Mauricio…dog holes would be a nice addition, I can't remember if the wonder pups were on the market when I made this. It gets used very little lately, but I would not hesitate to drill the holes if the need arose.

Scott… That was my iPad trying to correct my spelling of Zyliss vise. Apparently if I type two l's that's what you get.

Smutty… The hinge for the center truss is offset from the front, and the two top planks are attached by a 3"x3" piece of oak. You can see them in the first photo. Those go just outside the legs and lock everything open. I was going to drill for a cross bolt but never felt the need. The once or twice I did I just threw a clamp on it.

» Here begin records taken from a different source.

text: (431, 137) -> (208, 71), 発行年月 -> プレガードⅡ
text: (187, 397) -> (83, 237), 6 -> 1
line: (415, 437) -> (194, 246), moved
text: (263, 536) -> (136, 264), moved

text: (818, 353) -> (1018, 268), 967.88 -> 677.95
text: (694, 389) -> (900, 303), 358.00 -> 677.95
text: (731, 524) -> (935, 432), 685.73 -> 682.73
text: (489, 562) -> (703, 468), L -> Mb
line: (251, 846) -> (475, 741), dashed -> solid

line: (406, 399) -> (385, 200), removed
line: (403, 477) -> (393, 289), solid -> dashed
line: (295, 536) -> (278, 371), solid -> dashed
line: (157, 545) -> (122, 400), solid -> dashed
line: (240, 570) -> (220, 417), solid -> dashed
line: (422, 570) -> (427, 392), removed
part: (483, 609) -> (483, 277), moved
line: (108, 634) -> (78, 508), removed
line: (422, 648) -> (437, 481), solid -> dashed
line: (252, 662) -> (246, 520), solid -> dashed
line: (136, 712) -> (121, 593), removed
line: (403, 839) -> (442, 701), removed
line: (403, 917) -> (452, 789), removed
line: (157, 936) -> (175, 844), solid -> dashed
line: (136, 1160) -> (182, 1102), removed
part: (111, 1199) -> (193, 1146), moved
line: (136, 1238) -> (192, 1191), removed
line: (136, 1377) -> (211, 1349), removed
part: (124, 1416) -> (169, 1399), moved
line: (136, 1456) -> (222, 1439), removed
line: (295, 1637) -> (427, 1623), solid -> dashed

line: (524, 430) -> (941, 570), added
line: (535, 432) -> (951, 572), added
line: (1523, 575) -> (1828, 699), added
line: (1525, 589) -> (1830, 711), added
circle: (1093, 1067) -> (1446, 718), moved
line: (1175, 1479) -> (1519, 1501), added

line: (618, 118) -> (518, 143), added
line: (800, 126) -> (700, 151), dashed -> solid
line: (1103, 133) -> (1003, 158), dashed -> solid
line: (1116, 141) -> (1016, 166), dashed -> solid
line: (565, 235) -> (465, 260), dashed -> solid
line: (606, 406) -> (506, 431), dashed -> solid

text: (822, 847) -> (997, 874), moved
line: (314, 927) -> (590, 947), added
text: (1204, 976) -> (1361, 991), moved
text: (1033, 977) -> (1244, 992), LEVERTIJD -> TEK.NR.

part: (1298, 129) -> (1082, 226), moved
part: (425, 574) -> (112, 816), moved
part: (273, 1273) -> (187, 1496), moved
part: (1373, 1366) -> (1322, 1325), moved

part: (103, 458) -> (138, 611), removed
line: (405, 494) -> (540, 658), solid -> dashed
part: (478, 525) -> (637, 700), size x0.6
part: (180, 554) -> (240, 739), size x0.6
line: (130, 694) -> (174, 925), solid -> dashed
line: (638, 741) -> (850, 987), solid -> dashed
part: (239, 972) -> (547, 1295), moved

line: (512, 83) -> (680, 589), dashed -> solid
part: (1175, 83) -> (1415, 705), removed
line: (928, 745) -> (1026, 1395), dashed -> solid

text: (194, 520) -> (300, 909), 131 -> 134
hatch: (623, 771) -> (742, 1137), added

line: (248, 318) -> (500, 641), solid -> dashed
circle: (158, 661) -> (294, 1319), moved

Sylvain…yes hand planing was it's first need. I was making two 50' long rub rails for a boat. The were about 4"x5" triangular shaped and clamping that to a bunch of saw horses proved just too wobbly. So I built this and put it in the middle and it worked great. The bench is low, saw horse height so perfect for hand planing.

The leg are cut off scrap from a deck job a contractor friend was going to throw out and the top is two 2×8 I believe maranti it was cheap at the time, and I wanted something stiffer than fir. It all could be built from construction wood. The basic design that I adapted to fold was as a site built bench at a construction site. The gap between the top pieces is just wide enough to get a clamp thru.

Feel free to build or change as you see fit. I would not have shared if I didn't want that to happen. Post what you come up with.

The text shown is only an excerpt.